Religion & Magick: Religion and magick are often related. Religion would most likely be nature based in a low tech culture, and possibly ancestor worship in a high-tech culture. Civilizations in this ecology see too much of natures precariousness within the land itself to not assign it a supernatural anima. Ancestor worship may also take hold in addition to or independently depending on the social stratification. Religion always has the potential for elaborate rituals in whatever technology level that it creates. Where there is an environment that constantly poses a threat to survival via the flora, fauna, geologic features, or weather conditions cultures are more likely to view that gods must be appeased. Such as virgins being thrown into volcanoes to appease the volcano and keep it from erupting… we all know how well that works. The rituals may or may not be deeply rooted within the culture. However influence of another culture especially with a higher technological understanding of the environment may affect these rituals. The question really is how; do the natives react to the assault on their gods.

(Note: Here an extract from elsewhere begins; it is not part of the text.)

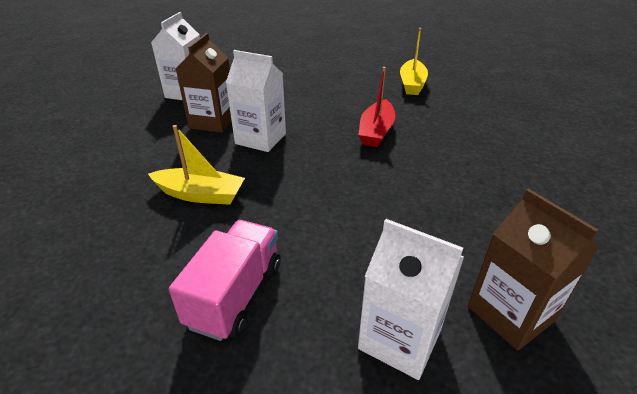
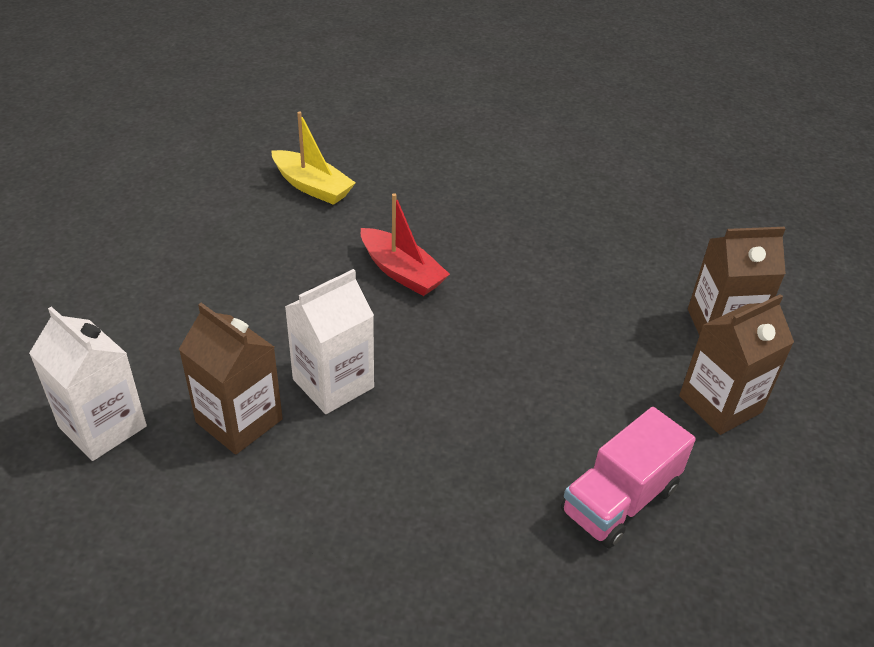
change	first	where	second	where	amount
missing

World-building in a Wetland: Isolation with in a wetland environment may be a serious issue affecting all cultures within it. So you may have many smaller groups that have language differences. The language difference because of close proximity may not create a barrier constantly. Some languages would be more common than others. Possibly even a common tongue maybe the vernacular of the majority. Economics in such an environment would prove to be interesting. Trade may use a barter system or a system of hard currency. There probably wouldn’t be market places. The swamp itself would have to be cleared. Natives would know that to do that creates more problems that it is worth. However, it does create a hunter gatherer society. That in turn because wetland is never good farm land means no agrigarian set ups. Farming would be difficult. I would be possible to cultivate an area where a grove of say berry bushes already existed. People may take the other invasive plants from strangling out the flora endangering a food source, but nothing more than that is really possible. Eventually the carrying capacity will cause one of two things to happen. The groups will split on its own to find more sustenance, or the groups will stay cohesive and move to find a lesser populated area where their larger numbers will be more easily supported.

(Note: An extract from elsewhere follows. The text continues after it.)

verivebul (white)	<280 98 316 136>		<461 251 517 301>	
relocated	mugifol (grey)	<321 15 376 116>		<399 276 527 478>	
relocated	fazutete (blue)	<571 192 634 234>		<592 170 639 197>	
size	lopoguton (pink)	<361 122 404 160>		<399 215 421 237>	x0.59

The organization for such a group(s) could vary from one to another or there could be one intermittent council of leadership. Whether that is matriarchal or patriarchal is perhaps influential by several factors…religion, how is kinship defined. Is it matrilineal or patrilineal? This often will help define the power structure of a group. Religion may also play a defining role in the way a group is stratified. Hunter-gatherer groups tend to rely on their faith to fix sickness and to keep the environment at bay. Religion in these environments is often used to explain the unexplained particularly where technology is low. A low tech religion will often anthropormorphize something that poses a great danger; For example the Mayan and the Jaguar, the Hawaiian volcanoes and Pele, and the Greek god Zeus as the entity responsible for storms.

Religious specialists are often also caretakers of the sick. Usually only one sex has connection with the supernatural, but it would be fun if it were both. Defined by ability, or perceived ability by the current religious specialist. If it was what rituals surround this choosing, and when does it happen. Are there portents to its coming? Are there taboos? Magick of these religions is often heavily tied to the lands around it.